The Batanes National Science High School, formerly the Batanes National High School, is a public science high school in the Philippines, recognized by the Department of Education. It is in the provincial capital of Batanes, Basco and had an enrollment of 1,112 students in school year 2022–2023. The current principal is Carmen C. Noguera.

History
The offering of Secondary Education was initiated by the Provincial Board of Batanes during the term of Governor Vicente Barsana. Still, it was stopped when the Governor died in a shipwreck on a trip to Itbayat. However, in June 1917, with Lucas Gonzalo as Governor, the Batanes High School was formally opened, having the following teacher Mr. Eligio Llanes, Mr. Elpidio Fadri, and Mr. Francisco Asidao. The subjects taught were Mathematics, Science, English, and military science for boys.

During the first year of establishment, only 1st year level was opened, followed by the other curriculum years so that by 1928, the Batanes High School graduated its first batch of 10 students who finished the course. These were Felix Agusto, Antonio Alcantara, Fernando Baroña, and Jose Baroña, all four from Ivana; and Francsisco Elep, Custodio Villalva, Pedro Hontomin, and Cirilo Faberes who were from Sabtang and a lone female student from San Fabian Pangasinan, Concordia Erefe. The school was closed during the war but reopened in June 1945.

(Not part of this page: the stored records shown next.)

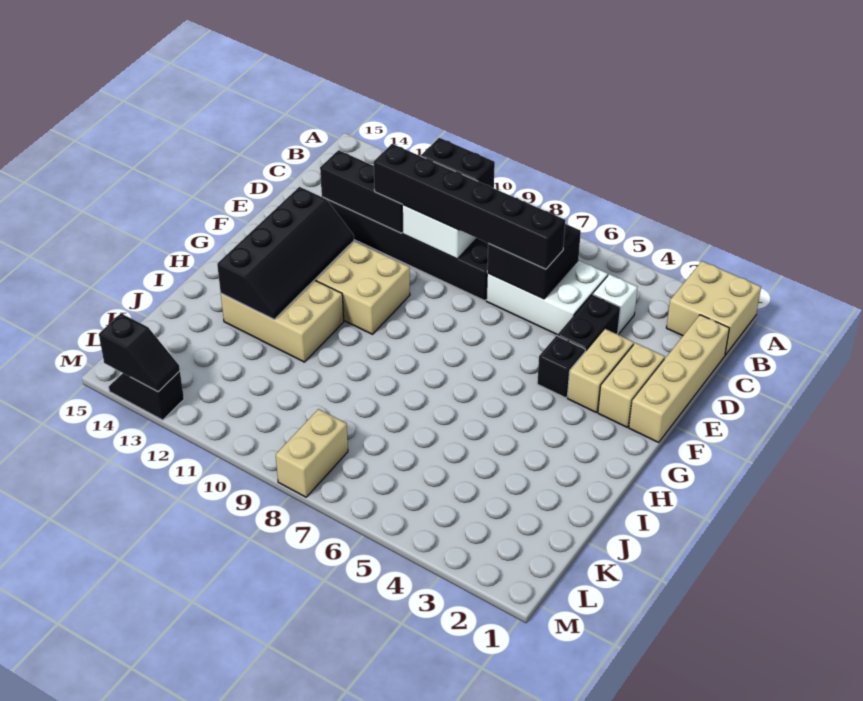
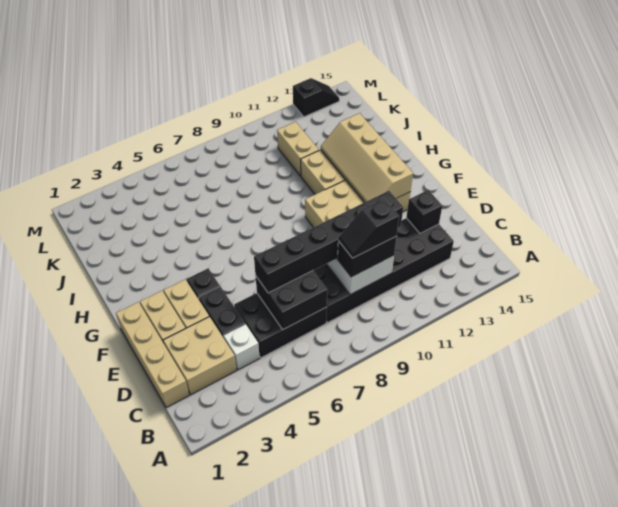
tan brick A1:B2 level 1 -> tan brick C2:D3 level 1
white brick C5:D7 level 1 -> black brick C5:D7 level 1
black brick D11:D13 level 2 -> black brick D13 level 2
black slope F12:I13 level 2 top 13 -> tan slope F12:I13 level 2 top 13
tan brick L8:M8 level 1 -> tan brick J11:K11 level 1
black slope M13:M14 level 2 top 14 -> black slope C9:C10 level 4 top 10

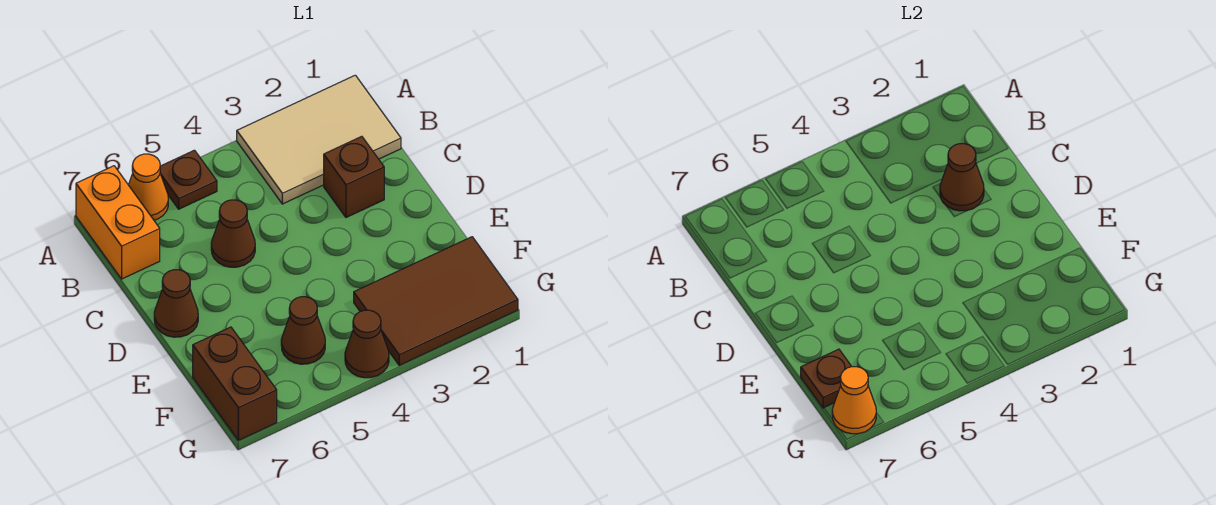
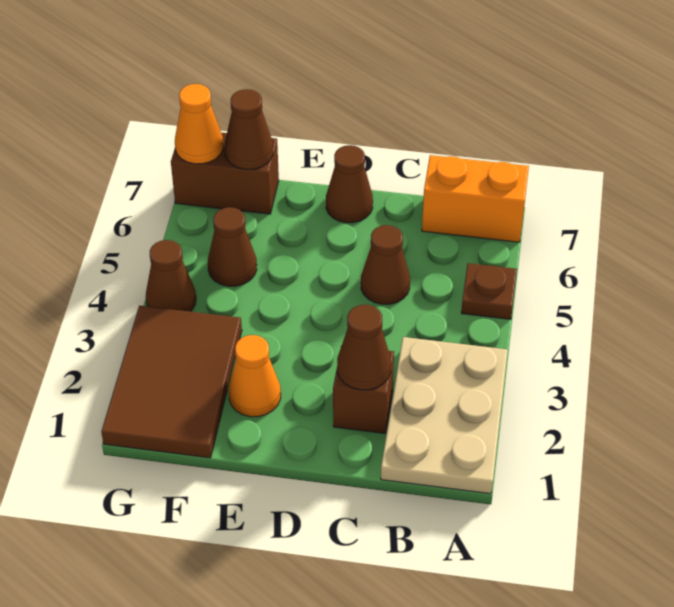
tan tile A1:B3 level 1 -> tan plate A1:B3 level 1
orange cone A6 level 1 -> orange cone E2 level 1
brown plate F7 level 2 -> brown cone F7 level 2

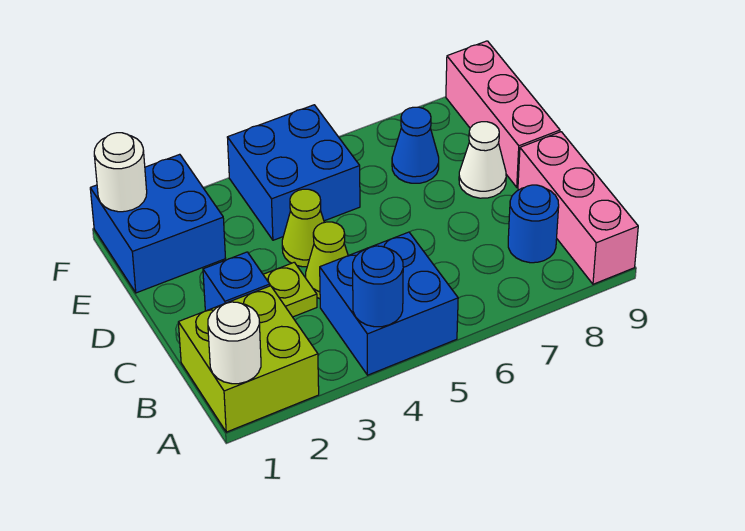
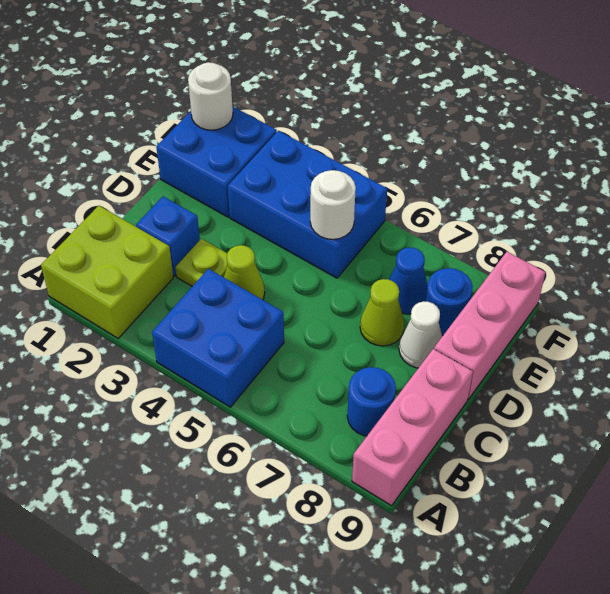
white round brick A1 level 2 -> white round brick E5 level 2
blue round brick A4 level 2 -> blue round brick E8 level 1
lime cone D4 level 1 -> lime cone D7 level 1
blue brick E4:F5 level 1 -> blue brick E3:F5 level 1

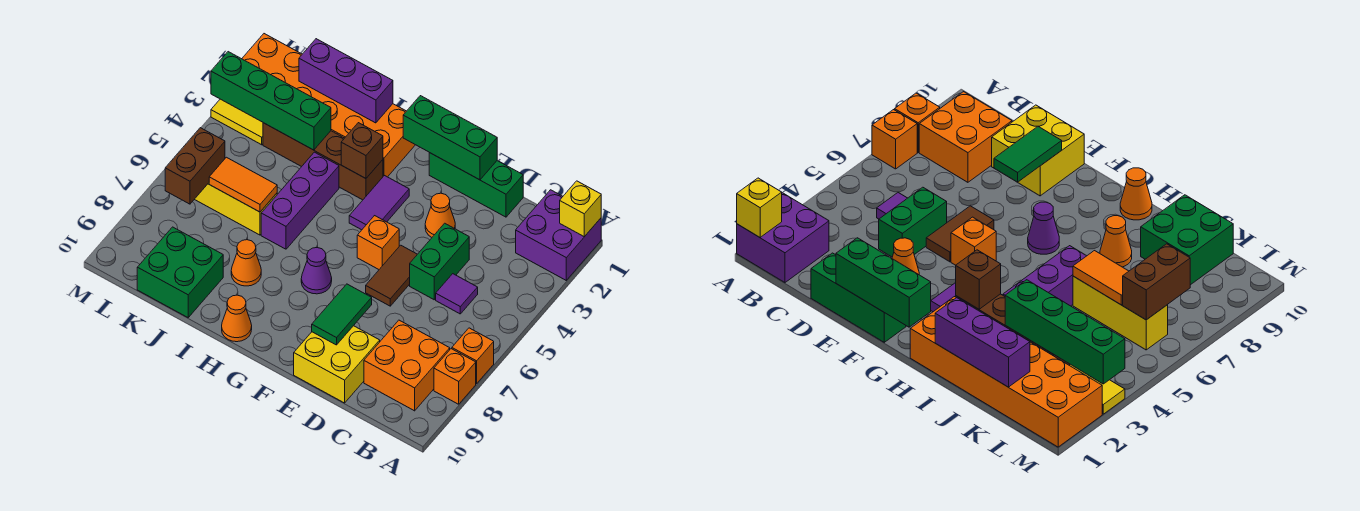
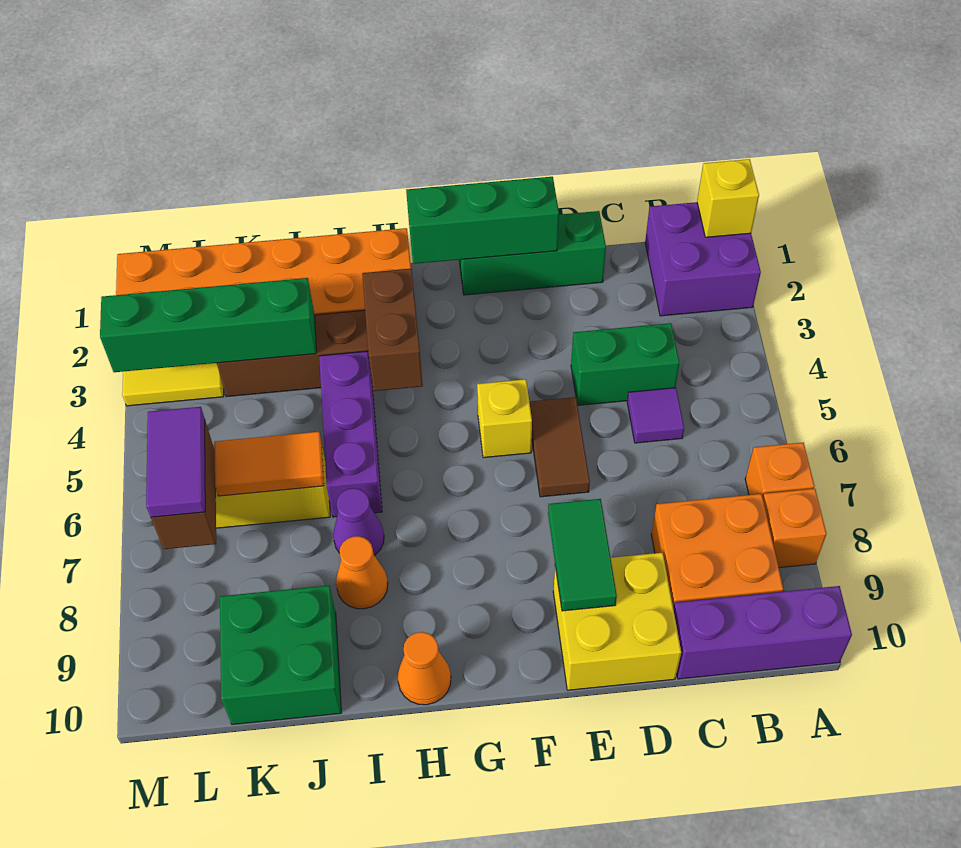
green brick D4:D5 level 1 -> green brick C4:D4 level 1
orange cone E3 level 1 -> none
orange brick F5 level 1 -> yellow brick F5 level 1
purple tile G3:G4 level 1 -> purple tile L6:L7 level 3
purple cone G7 level 1 -> purple cone I7 level 1
brown brick H3 level 2 -> brown brick H3:H4 level 2
purple brick I1:K1 level 2 -> purple brick A10:C10 level 1

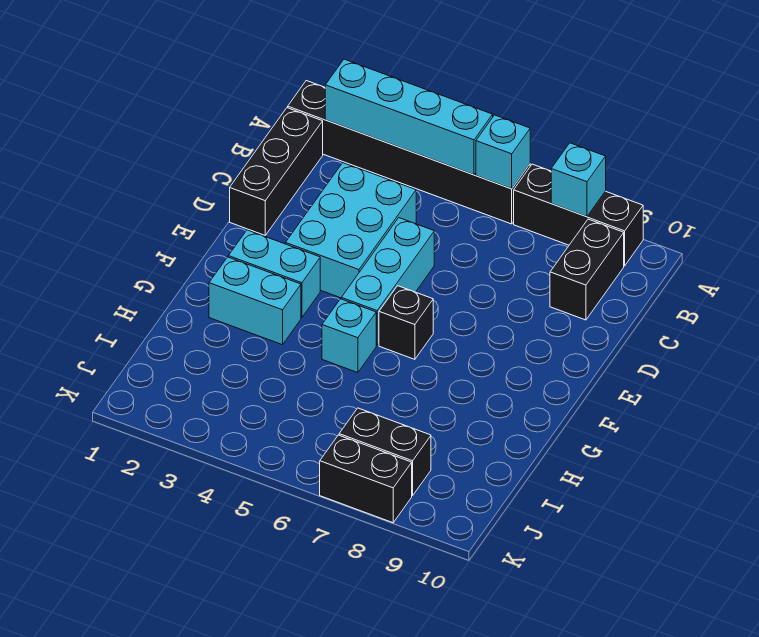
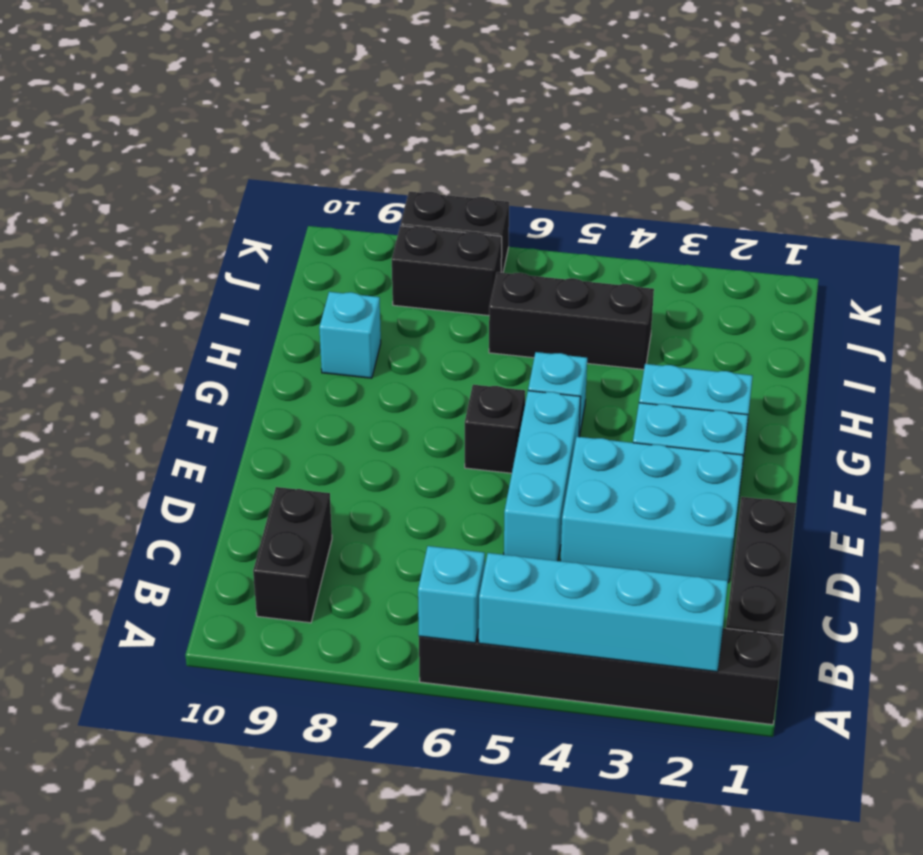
black brick A7:A9 level 1 -> black brick I4:I6 level 1
cyan brick A8 level 2 -> cyan brick H9 level 1
cyan brick C3:E4 level 1 -> cyan brick D2:E4 level 1

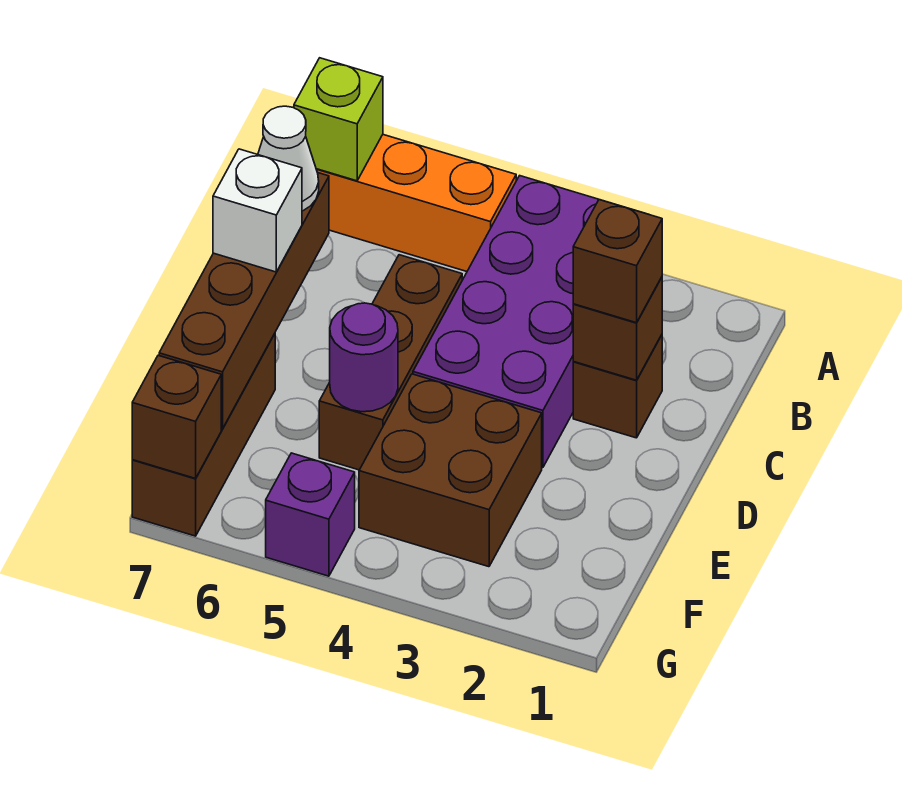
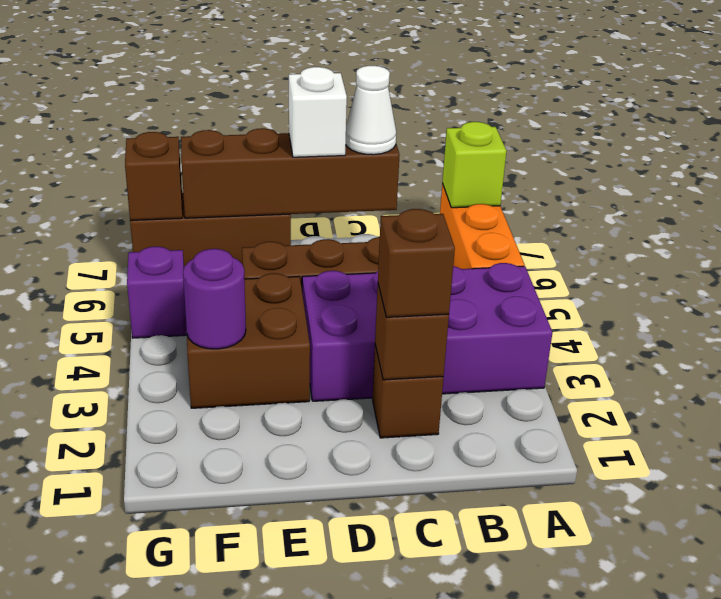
purple round brick E5 level 2 -> purple round brick F3 level 2

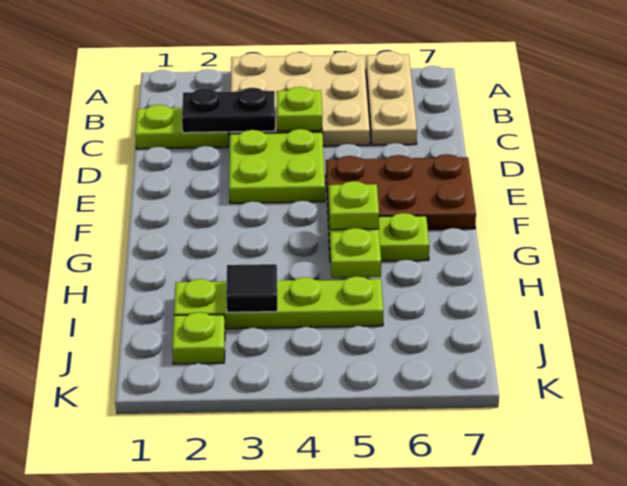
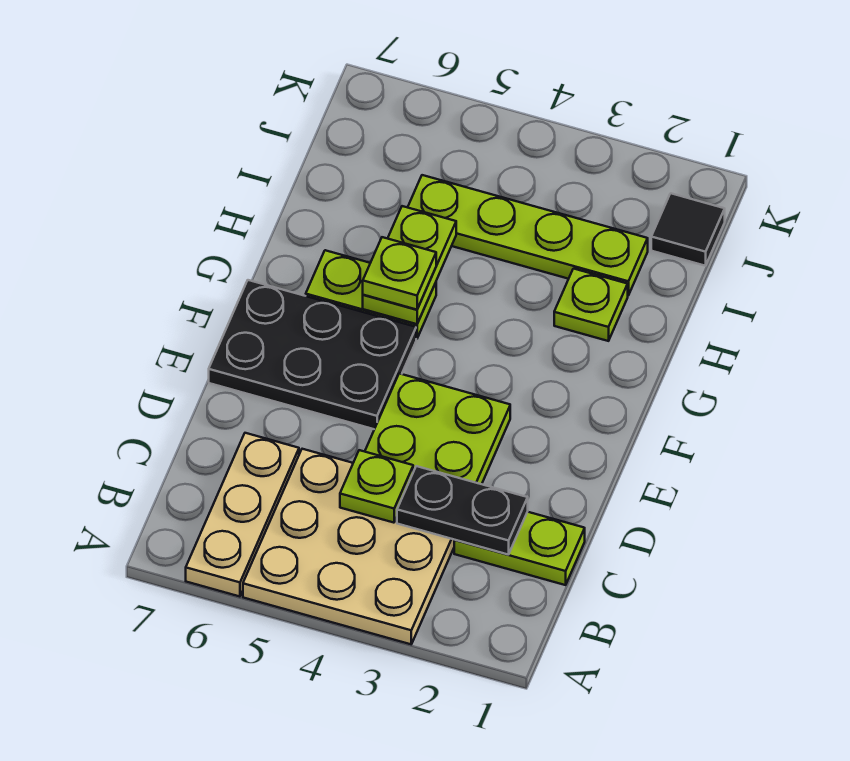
brown plate E5:F7 level 1 -> black plate E5:F7 level 1
black tile I3 level 2 -> black tile J1 level 1
lime plate J2 level 1 -> lime plate H2 level 1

In 1958, the 2-2 plan curriculum was offered to its students, later followed by the Revised Education Program in 1958. Because of financial constraints in running a secondary school, Congressman Jorge Abad sponsored R.A. 4049, converting the school to a National High School, thus, successfully turning over the burden of running the Secondary School to the National Government.

This conversion paved the way for the opening of a branch school in Itbayat with Mr. Orlando E. Hontomin as Head Teacher, followed by one in Ivana in 1967 with Mrs. Severa J. Adalid as Head, then in Mahatao in 1977 with Bernardo Hornedo as Teacher-in-charge. These branch schools eventually became full-fledged high schools, with Itbayat becoming the Itbayat National Agricultural High School with Mr. Bonifacio P. Caan as first principal, the Ivana National High School with Mr. Nicanor Aguto as principal, and the Mahatao National High School with Mr. Reinfredo F. Mirabueno, principal.

All of these schools offered the Revised Secondary Education Curriculum graduating its students and managing their finances. Itbayat National High School offers an Agricultural High School Curriculum as mandated in its establishment.

On August 22, 2000, the bill sponsored by Congressman Florencio B. Abad – R.A. 8855 was finally passed by Congress and Approved by President Joseph Ejercito Estrada, formally converting the Batanes National High School into the Batanes National Science High School. It started operation as a special science high school during the school year 2001–2002.

In 2016, the Batanes National Science High School established the offering of the Senior High School, adding grade 11 for the school year 2016-2017 and grade 12 for its succeeding year under the Republic Act 10533, known as the Enhanced Basic Education Act of 2013.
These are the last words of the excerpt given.